Sept personnes devant la justice après la vague de perquisitions d’armes menées début 2021 à Emptinne et dans les environs

Plusieurs armes ont été retrouvées et plusieurs personnes placées sous mandat d’arrêt.

S.M.
 Branle-bas de combat sur terre et dans les airs durant ces perquisitions, fructueuses.
Branle-bas de combat sur terre et dans les airs durant ces perquisitions, fructueuses. ©ÉdA Mathieu Golinvaux

Sept membres des familles Kempfer et Miler étaient cités devant le tribunal correctionnel de Dinant, jeudi matin, essentiellement pour des faits de détention d’armes.

Tout commence en décembre 2020 après la libération d’un des inculpés dans le dossier concernant le meurtre de Bruno Miler, abattu en pleine rue de plusieurs balles, en novembre 2019 à Flawinne. Mécontent de cette libération, Renaud M. se rend sur la tombe des parents de Sandra M., membre du clan adverse. Et il saccage tout. "Il passe ensuite devant les domiciles d’autres membres de ces familles pour les narguer ", poursuit le parquet de Namur. Une arme aurait été exhibée.

Une perquisition est dès lors menée chez lui où trois armes à feu, des munitions et un spray au poivre sont retrouvés.

Dans les semaines suivantes, dont les 21 janvier et 4 février, d’autres perquisitions sont menées chez six autres membres de ces deux familles, à Emptinne (Hamois) notamment et dans les alentours. Des dizaines de policiers issus de différentes zones sont sur place. On note également la présence de militaires, d’un appui aérien avec hélicoptère et drone ainsi que des maîtres-chiens. Toutes les recherches sont positives: des armes de poing, des carabines et même une mitraillette, deux poings américains et des munitions sont retrouvés. Certains prévenus sont en aveux. D’autres affirment qu’elles ne leur appartenaient pas.

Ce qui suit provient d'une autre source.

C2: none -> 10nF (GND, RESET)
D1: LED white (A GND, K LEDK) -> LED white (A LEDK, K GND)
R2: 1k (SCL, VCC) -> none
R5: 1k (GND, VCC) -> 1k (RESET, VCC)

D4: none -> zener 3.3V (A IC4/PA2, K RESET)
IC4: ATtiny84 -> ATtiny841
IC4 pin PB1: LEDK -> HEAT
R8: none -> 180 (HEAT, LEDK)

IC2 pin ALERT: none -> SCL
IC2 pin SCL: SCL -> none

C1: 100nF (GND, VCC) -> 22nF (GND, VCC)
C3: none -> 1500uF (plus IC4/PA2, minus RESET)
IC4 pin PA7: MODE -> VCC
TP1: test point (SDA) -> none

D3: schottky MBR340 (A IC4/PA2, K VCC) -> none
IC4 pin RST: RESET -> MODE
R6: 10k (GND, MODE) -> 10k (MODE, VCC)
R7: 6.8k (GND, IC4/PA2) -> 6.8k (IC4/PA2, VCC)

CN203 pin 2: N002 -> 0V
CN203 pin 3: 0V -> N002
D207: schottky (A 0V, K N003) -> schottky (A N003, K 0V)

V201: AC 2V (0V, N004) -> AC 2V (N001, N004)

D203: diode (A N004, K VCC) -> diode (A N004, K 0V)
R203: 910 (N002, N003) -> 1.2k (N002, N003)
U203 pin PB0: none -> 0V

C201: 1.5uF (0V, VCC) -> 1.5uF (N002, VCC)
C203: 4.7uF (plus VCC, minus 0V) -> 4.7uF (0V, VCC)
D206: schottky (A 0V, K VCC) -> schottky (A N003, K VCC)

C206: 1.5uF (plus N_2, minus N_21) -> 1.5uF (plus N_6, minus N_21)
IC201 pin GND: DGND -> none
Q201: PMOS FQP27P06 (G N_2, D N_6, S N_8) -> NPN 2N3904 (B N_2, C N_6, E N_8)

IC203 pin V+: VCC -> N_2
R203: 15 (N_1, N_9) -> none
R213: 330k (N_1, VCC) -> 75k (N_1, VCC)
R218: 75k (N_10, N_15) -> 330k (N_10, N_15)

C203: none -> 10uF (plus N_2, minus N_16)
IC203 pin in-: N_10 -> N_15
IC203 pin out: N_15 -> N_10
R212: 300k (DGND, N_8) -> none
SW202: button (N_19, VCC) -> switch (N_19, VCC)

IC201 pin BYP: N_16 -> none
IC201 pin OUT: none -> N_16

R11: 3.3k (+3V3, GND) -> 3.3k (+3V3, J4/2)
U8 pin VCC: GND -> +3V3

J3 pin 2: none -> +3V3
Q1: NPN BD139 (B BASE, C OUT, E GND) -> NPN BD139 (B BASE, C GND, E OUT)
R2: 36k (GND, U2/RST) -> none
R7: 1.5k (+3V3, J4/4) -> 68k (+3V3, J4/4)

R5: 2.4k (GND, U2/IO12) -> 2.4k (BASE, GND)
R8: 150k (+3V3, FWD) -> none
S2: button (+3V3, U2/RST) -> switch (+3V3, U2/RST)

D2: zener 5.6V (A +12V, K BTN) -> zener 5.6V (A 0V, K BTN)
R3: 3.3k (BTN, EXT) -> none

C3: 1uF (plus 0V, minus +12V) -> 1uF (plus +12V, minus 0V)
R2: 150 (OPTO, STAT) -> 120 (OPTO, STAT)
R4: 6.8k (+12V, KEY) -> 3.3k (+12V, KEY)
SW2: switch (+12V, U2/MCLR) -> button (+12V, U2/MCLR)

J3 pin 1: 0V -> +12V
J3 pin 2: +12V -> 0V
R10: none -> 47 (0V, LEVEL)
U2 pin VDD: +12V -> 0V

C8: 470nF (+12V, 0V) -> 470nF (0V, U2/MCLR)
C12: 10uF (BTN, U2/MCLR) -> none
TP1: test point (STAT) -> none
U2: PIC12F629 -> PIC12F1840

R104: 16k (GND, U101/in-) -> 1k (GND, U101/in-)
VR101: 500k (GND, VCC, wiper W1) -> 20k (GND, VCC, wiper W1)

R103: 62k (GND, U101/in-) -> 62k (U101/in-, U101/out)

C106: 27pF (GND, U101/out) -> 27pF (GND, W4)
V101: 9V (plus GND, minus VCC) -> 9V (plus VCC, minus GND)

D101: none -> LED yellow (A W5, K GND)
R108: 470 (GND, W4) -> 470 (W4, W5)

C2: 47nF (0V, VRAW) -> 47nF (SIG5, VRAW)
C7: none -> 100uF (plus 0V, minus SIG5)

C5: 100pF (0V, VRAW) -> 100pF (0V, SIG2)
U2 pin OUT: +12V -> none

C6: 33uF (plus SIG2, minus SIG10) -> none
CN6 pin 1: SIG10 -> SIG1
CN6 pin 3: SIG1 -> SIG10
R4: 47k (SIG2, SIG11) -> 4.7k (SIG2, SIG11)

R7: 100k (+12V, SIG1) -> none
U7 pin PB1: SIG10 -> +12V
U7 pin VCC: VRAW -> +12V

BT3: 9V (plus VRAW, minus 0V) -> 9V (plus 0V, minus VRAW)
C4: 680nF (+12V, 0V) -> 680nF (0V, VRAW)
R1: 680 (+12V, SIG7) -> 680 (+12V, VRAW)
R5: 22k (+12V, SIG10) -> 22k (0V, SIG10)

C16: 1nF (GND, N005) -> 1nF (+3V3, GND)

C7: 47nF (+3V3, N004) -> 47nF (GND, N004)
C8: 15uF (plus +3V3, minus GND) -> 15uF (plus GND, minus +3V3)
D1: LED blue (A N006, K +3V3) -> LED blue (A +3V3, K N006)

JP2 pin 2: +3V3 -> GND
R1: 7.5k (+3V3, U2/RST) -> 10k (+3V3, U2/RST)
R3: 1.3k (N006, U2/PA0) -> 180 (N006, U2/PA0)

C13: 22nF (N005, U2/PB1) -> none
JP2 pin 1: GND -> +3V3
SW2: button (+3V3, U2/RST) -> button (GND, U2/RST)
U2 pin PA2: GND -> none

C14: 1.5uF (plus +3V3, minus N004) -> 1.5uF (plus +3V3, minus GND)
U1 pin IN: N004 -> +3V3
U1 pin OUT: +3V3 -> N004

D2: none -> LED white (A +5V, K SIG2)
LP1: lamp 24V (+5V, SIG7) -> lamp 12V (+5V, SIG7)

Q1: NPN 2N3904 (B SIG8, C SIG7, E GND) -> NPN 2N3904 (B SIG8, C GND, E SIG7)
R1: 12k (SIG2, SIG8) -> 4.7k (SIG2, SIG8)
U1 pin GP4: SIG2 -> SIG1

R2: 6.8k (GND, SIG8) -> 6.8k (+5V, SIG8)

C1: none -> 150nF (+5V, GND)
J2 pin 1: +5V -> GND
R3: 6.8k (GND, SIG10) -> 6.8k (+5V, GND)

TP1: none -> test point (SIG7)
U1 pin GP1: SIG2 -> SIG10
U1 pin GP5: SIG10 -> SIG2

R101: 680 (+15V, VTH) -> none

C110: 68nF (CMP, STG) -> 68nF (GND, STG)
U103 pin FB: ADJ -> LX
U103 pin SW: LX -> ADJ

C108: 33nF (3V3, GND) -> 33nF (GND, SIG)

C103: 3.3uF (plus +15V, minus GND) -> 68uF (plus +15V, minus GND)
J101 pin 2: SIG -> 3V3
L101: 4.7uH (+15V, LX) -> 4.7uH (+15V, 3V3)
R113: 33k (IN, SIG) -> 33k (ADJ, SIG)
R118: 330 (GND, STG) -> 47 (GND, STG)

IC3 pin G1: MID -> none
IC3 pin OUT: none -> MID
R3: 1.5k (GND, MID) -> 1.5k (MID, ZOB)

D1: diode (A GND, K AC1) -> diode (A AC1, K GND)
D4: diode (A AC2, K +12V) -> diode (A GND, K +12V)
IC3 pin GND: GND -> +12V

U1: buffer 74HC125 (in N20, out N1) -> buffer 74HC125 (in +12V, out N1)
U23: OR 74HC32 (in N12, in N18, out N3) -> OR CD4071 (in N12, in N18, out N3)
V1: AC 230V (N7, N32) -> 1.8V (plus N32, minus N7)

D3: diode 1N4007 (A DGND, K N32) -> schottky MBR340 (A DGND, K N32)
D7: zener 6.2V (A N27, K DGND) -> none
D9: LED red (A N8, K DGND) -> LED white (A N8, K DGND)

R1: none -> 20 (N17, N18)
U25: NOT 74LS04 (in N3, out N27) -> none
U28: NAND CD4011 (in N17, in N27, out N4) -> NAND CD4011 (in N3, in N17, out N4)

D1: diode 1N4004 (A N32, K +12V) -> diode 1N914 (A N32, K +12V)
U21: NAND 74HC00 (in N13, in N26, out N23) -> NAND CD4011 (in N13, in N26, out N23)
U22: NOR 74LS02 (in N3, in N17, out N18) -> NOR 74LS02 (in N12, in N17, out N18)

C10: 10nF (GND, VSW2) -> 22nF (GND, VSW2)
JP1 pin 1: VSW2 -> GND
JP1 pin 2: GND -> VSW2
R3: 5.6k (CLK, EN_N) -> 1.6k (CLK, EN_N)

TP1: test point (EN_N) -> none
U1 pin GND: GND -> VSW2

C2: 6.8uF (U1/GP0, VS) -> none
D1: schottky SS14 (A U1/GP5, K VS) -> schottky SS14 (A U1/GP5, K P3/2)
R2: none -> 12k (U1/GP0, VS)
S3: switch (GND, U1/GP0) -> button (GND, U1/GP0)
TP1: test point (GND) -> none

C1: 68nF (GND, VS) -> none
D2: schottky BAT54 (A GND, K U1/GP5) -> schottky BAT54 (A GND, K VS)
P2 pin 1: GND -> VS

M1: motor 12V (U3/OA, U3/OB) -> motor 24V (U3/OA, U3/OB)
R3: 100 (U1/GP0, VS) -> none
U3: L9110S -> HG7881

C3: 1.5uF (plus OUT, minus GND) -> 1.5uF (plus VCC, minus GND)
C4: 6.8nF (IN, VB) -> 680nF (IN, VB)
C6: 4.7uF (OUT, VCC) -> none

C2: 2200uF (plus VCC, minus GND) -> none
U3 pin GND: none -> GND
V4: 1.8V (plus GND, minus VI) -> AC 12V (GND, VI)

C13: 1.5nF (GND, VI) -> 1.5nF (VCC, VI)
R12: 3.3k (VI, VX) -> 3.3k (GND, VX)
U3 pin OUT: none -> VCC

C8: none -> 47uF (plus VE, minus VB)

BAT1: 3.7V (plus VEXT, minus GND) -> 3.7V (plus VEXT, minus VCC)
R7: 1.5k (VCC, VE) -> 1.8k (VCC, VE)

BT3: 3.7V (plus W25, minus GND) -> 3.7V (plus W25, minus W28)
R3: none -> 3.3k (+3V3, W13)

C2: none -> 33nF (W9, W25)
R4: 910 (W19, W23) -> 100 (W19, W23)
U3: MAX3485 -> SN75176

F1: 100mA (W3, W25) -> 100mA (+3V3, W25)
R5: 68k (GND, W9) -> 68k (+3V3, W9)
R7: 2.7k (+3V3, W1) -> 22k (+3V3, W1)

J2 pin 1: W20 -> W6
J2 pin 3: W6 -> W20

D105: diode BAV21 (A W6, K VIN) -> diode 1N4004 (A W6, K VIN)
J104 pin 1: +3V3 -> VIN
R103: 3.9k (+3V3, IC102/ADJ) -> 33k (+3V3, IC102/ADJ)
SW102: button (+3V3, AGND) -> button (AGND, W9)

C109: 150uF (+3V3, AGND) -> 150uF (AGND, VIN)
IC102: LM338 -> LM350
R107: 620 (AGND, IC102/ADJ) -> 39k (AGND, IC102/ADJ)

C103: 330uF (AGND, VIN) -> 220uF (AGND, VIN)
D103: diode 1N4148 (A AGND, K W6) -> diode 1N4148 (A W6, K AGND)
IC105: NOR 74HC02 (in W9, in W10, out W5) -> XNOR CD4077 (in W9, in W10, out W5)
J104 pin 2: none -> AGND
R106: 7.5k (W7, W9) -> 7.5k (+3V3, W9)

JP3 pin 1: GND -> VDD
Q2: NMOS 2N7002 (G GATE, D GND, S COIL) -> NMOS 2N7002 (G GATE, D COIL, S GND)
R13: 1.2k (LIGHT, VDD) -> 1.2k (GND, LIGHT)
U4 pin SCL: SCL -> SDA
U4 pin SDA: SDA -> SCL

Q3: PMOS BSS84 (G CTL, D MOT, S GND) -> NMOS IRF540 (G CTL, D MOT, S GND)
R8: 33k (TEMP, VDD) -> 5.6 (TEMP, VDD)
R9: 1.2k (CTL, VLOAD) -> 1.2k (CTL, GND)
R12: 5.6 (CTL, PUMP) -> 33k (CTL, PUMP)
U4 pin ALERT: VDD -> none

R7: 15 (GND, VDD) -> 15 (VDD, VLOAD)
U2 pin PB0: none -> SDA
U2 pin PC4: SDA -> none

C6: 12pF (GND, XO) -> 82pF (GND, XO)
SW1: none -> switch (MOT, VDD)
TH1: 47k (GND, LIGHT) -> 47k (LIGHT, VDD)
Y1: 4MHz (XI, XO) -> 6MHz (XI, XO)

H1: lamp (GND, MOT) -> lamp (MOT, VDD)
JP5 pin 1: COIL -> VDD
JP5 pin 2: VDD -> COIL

Depuis cette vague de perquisitions qui a débouché sur plusieurs mandats d’arrêt, la situation entre les deux clans serait légèrement apaisée. C’est en tout cas ce que plaide Me Somers, conseil de Renaud M. qui a lancé les hostilités. Celle-ci sollicite une peine de travail à son encontre afin de ne pas "compromettre l’accalmie que la justice a pu ramener grâce aux multiples arrestations." Le parquet de Namur, lui, requiert deux ans ferme.

Trois peines de travail de 50 h, une autre de 60 h et deux peines d’un an de prison sont par ailleurs requises à l’encontre des autres prévenus. Leurs avocats demandent quant à eux des suspensions du prononcé et des peines de travail. Jugement le 8 décembre.